The top question of the day, to paraphrase one Christian thinker, is not whether Christianity is rationale, true, or logical. The top question . . . is rather . . .can Christianity prove itself to be redemptive, authentic, and "good news" for those who do not subscribe to the tenets of Christianity?

Driving home last night, I thought of this quote from one African scholar.


"It is not often recognized in Christian circles that theological affirmations about Christ are meaningful ultimately, not in terms of what Christians say, but in terms of what persons of other faiths understand those affirmations to imply for them. In other words, our Christian affirmations about the uniqueness of Christ achieve their real impact when they are subjected to the test to establish their credentials and validity not only in terms of the religious and spiritual universe in which Christians habitually operate, but also and indeed especially, in terms of the religious and spiritual worlds which persons of other faiths inhabit. For it is, after all, in those ‘other worlds’ that the true meaning of the unique Christ is meant to become apparent and validated.”

03 April 2008

A Jesus Story . . .

Two men decide to go to church one Sunday. One is a preacher, the other, a biker.

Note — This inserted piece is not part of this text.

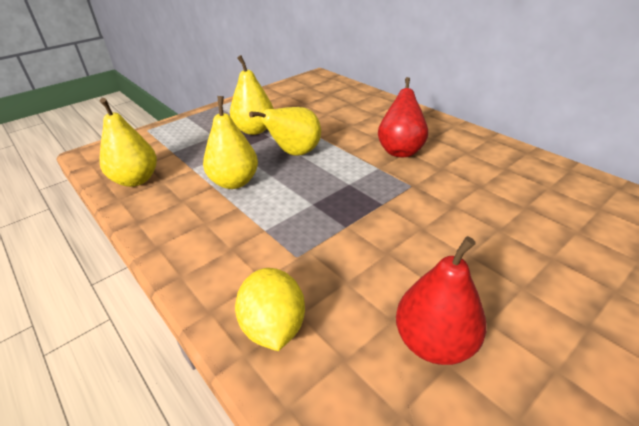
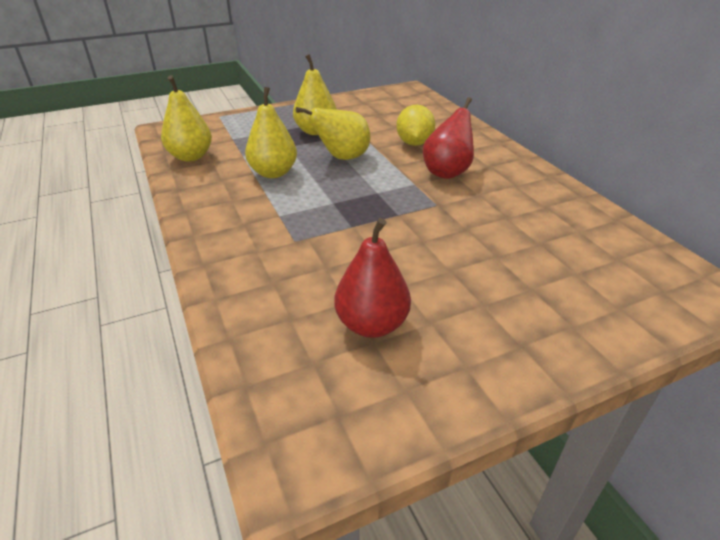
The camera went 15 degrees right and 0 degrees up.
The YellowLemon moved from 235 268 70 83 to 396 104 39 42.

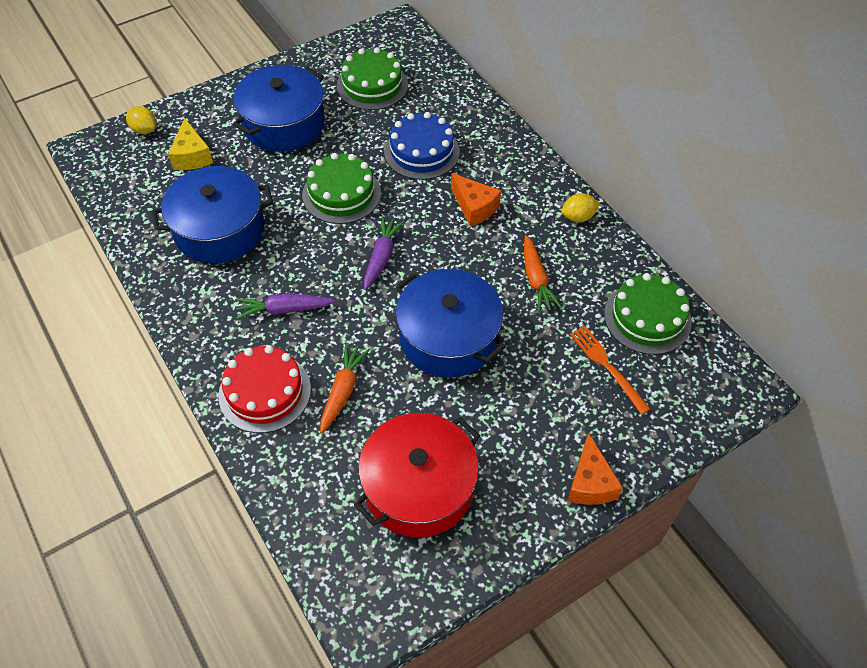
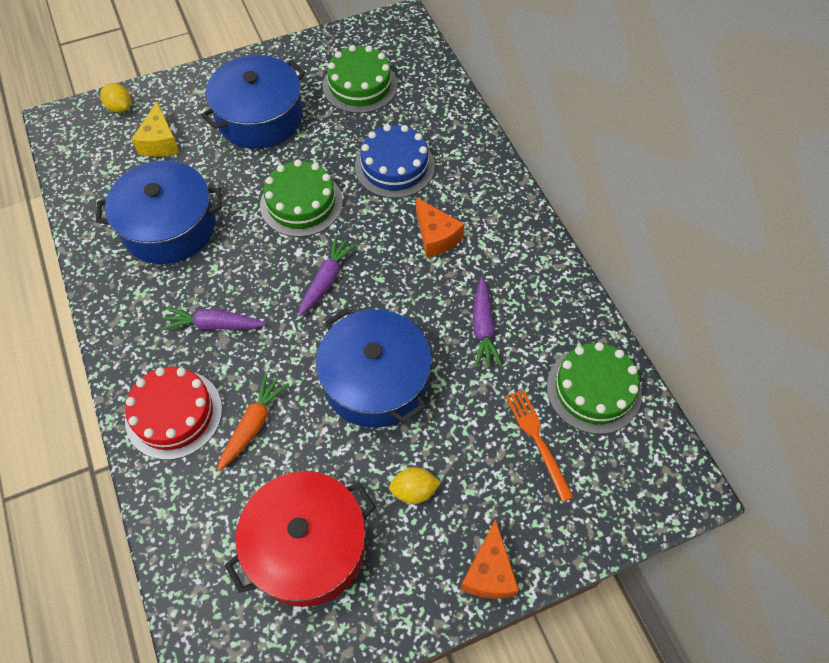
The camera went 10 degrees right and 5 degrees up.
The YellowLemon moved from 561 193 39 29 to 389 467 52 37.
The OrangeCarrot at 524 235 38 77 became the PurpleCarrot at 472 277 30 91.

The preacher gets to church early. He turns his computer on in his cozy office. He checks over his notes one last time, combing every last detail and transition. Feeling a twinge of doubt creep into his gut he looks up at his wall to view his theology degrees hanging in great pride.

The preacher walks into the sanctuary prepared for worship. He holds his hands high in the air and declares, “God, thank-you for making me a leader of leaders. I teach, tithe, and volunteer with the homeless. It’s good to be me.”

The other man, the biker, comes into the worship service ten minutes late. Several pairs of eyes meet his. He doesn’t fit the church-going look. Unsure of where to sit, the biker walks close to the front—greasy jeans, tattoos, big black boots and all. As he walks toward the front the chain attached to his hip smacks against his leather coat.

During one of the worship songs (“Who would’ve thought that a lamb would rescue the souls of men?”), the biker drops his head, and presses his right hand against his chest. “God, I sure have made a mess of my life—please, please, forgive me.”

Two men went to church to pray. One was a minister with all the right credentials. The other was a man who loved Harley’s more than the air in his lungs. The man who’d lived a hard life went home justified. The minister just went home. Why? Jesus gives us the answer, “For whoever thinks highly of himself will be humbled. Whoever is humbled will be justified.”

Jesus told that story. It’s in Luke’s gospel. I like it, but some stories Jesus told really irritate me. Actually, some stories haunt me, and keep me up at night. Christianity becomes something different when Jesus begins to keep you up at night. It’s one thing when the Tigers or your shopping list keeps you awake. It’s another when it’s Jesus that won’t allow you a peaceful night’s rest.